Assalamualaikum Wa Rahmatullahi Wa Barakatuh
Alhamdulillah puji syukur kita kehadirat Allah subhaanahu wa ta’aala karena nikmat iman yang telah Allah berikan kepada kita. Saudariku, sebagaimana kita ketahui semakin jauh suatu zaman dari zaman Rasulullah shallallaahu ‘alaihi wa sallam maka akan semakin banyak fitnah yang terjadi di dalamnya baik fitnah syubhat maupun fitnah syahwat. Fitnah syahwat ini bisa terjadi apabila kita tidak mengenal siapa mahram kita dengan baik. Oleh karena itu, mari kita bersama-sama belajar dan bersabar dalam membaca artikel ini.
            Saudariku, sering kita mendengar tentang istilah “bukan muhrim”. Namun sesungguhnya apakah kita tahu hakikat makna muhrim ini? Istilah muhrim adalah istilah yang salah karena muhrim merupakan istilah yang digunakan untuk seseorang yang sedang berihram (berniat untuk haji), dan yang tepat adalah “bukan mahram” (mahram adalah orang yang haram dinikahi). Sangat sedikit kaum muslimin yang mengetahui hakikat siapa mahramnya, sesungguhnya perkara ini amat penting karena kita akan dapat menjaga sikap di depan non-mahram dan mahram kita.

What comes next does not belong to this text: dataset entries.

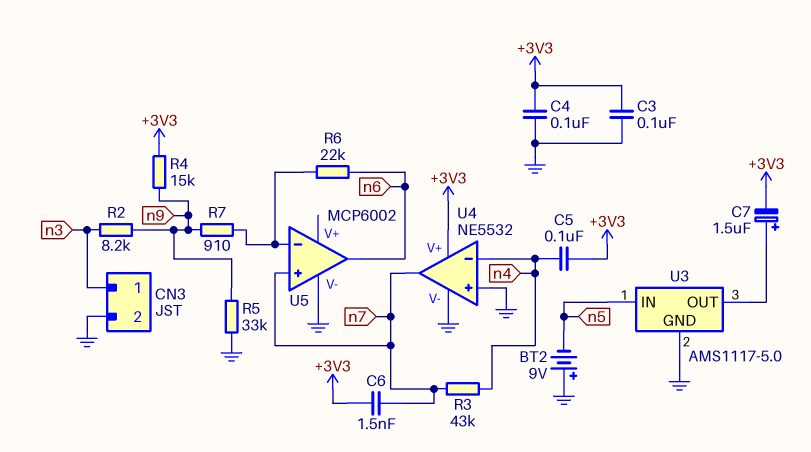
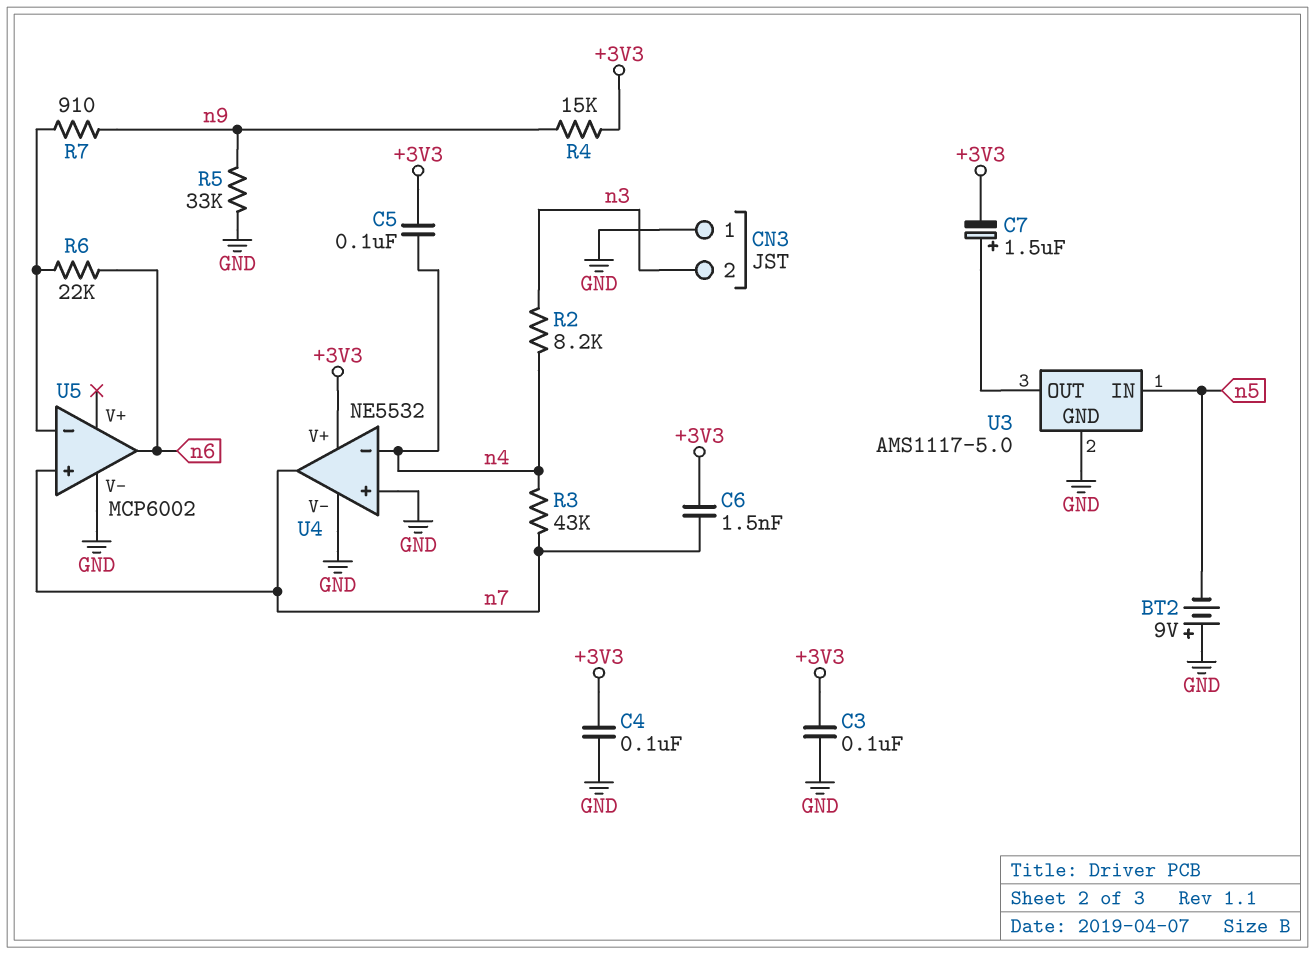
CN3 pin 1: n3 -> GND
CN3 pin 2: GND -> n3
R2: 8.2k (n3, n9) -> 8.2k (n3, n4)

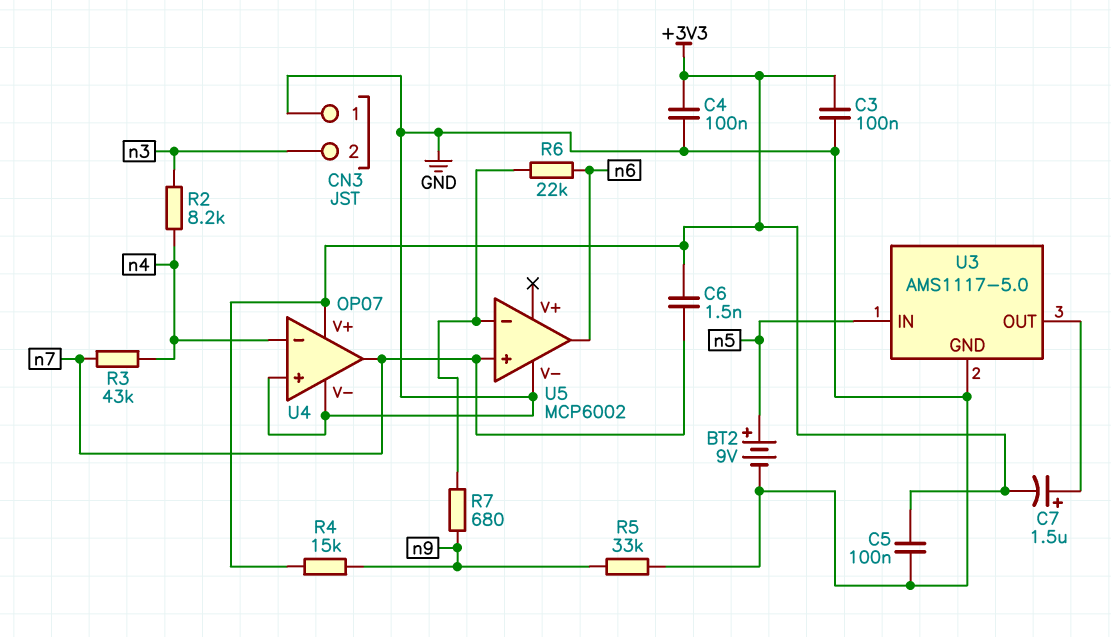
BT2: 9V (plus GND, minus n5) -> 9V (plus n5, minus GND)
C5: 100nF (+3V3, n4) -> 100nF (+3V3, GND)
R7: 910 (U5/in-, n9) -> 680 (U5/in-, n9)
U4: NE5532 -> OP07

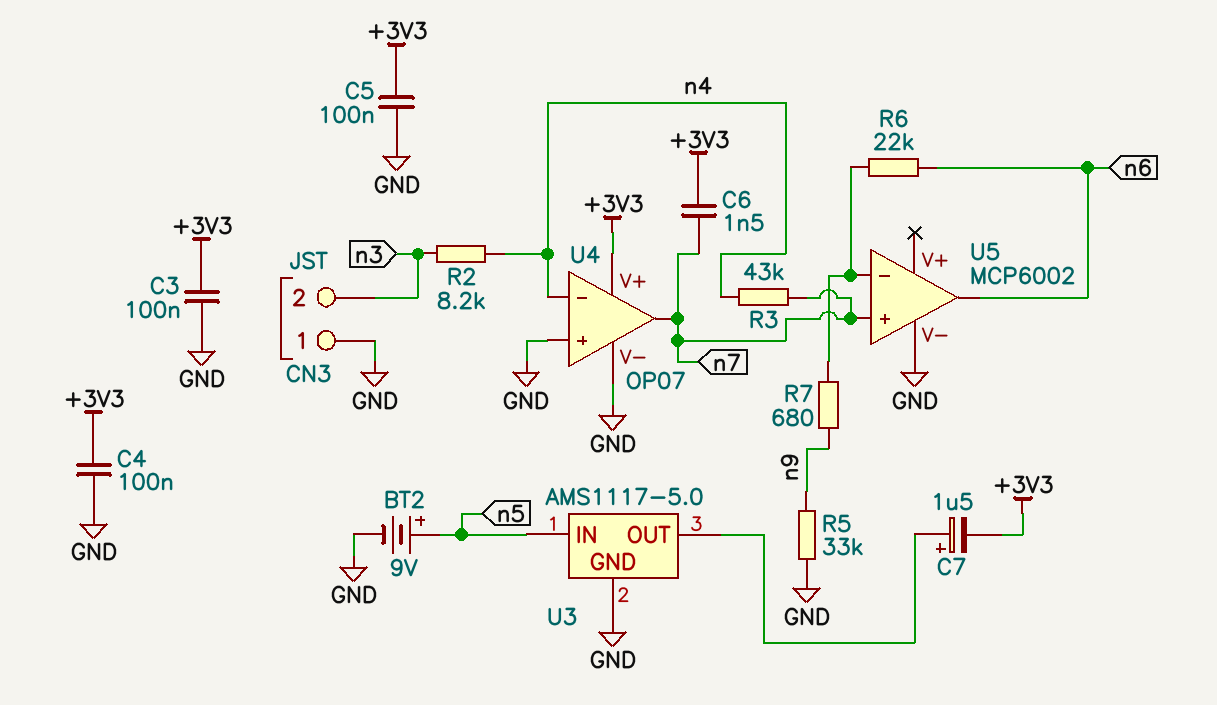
R4: 15k (+3V3, n9) -> none

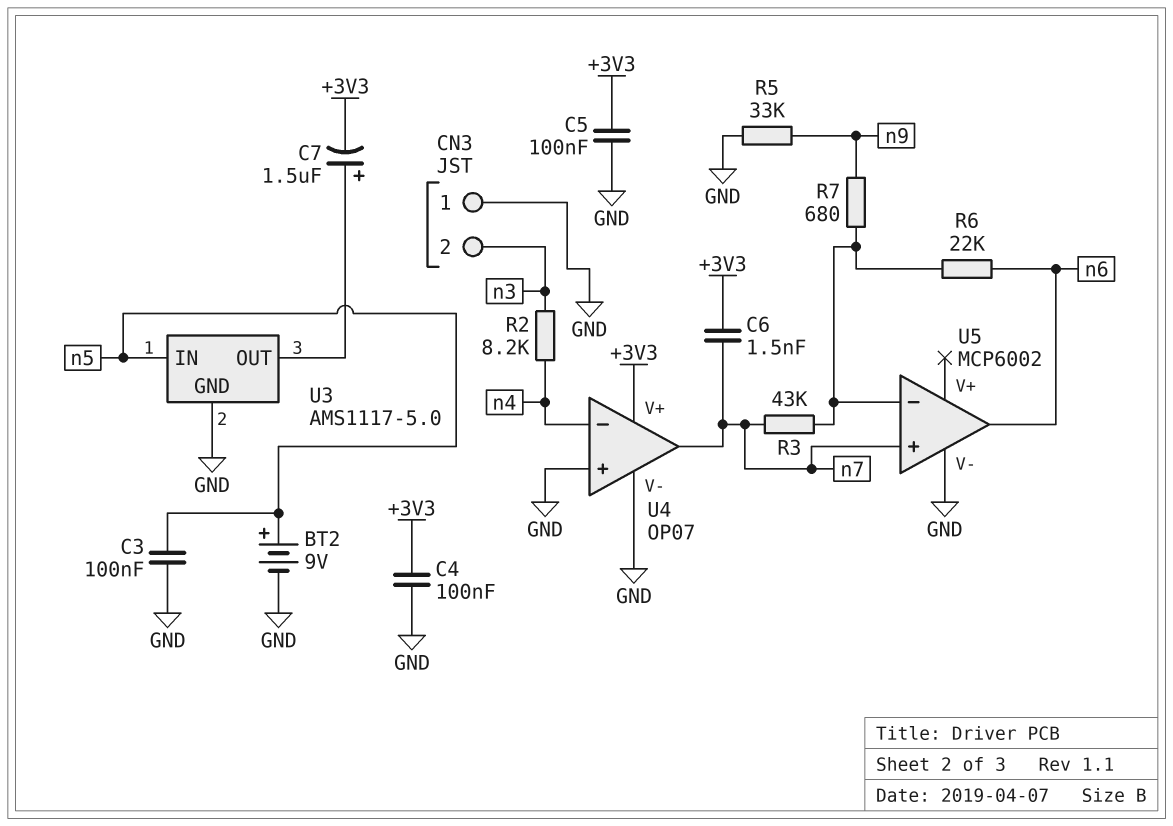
C3: 100nF (+3V3, GND) -> 100nF (GND, n5)
R3: 43k (n4, n7) -> 43k (U5/in-, n7)

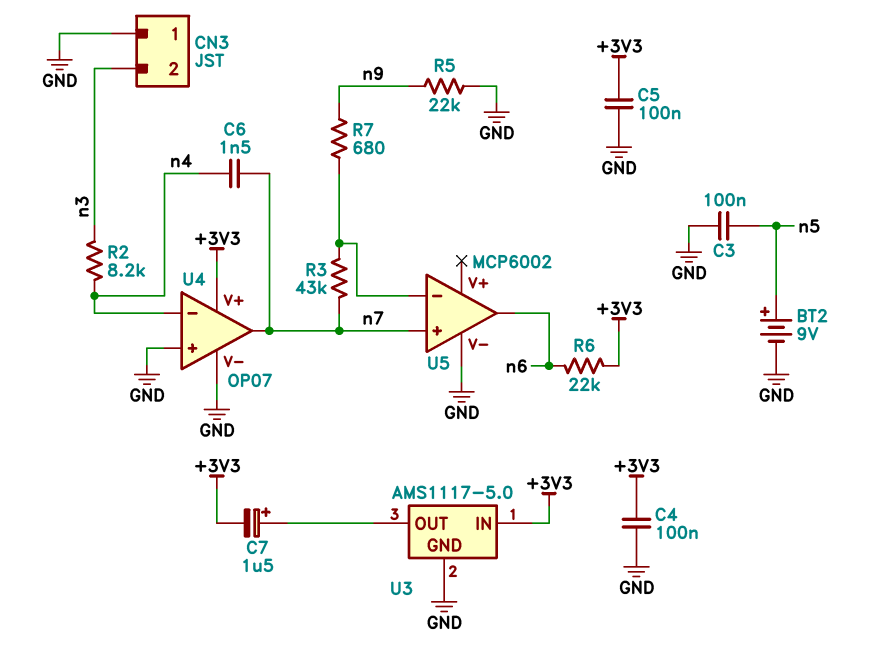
C6: 1.5nF (+3V3, n7) -> 1.5nF (n4, n7)
R5: 33k (GND, n9) -> 22k (GND, n9)
R6: 22k (U5/in-, n6) -> 22k (+3V3, n6)
U3 pin IN: n5 -> +3V3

            Syaikh ‘Abdul ‘Azhim bin Badawi al-Khalafi (lihat al-Wajiiz) menyatakan bahwa seorang wanita haram dinikahi karena tiga sebab, yaitu karena nasab (keturunan), persusuan, dan mushaharah (pernikahan). Oleh karena itu, mahram wanita juga terbagi menjadi tiga macam yaitu: mahram karena nasab atau keluarga, persusuan, dan pernikahan.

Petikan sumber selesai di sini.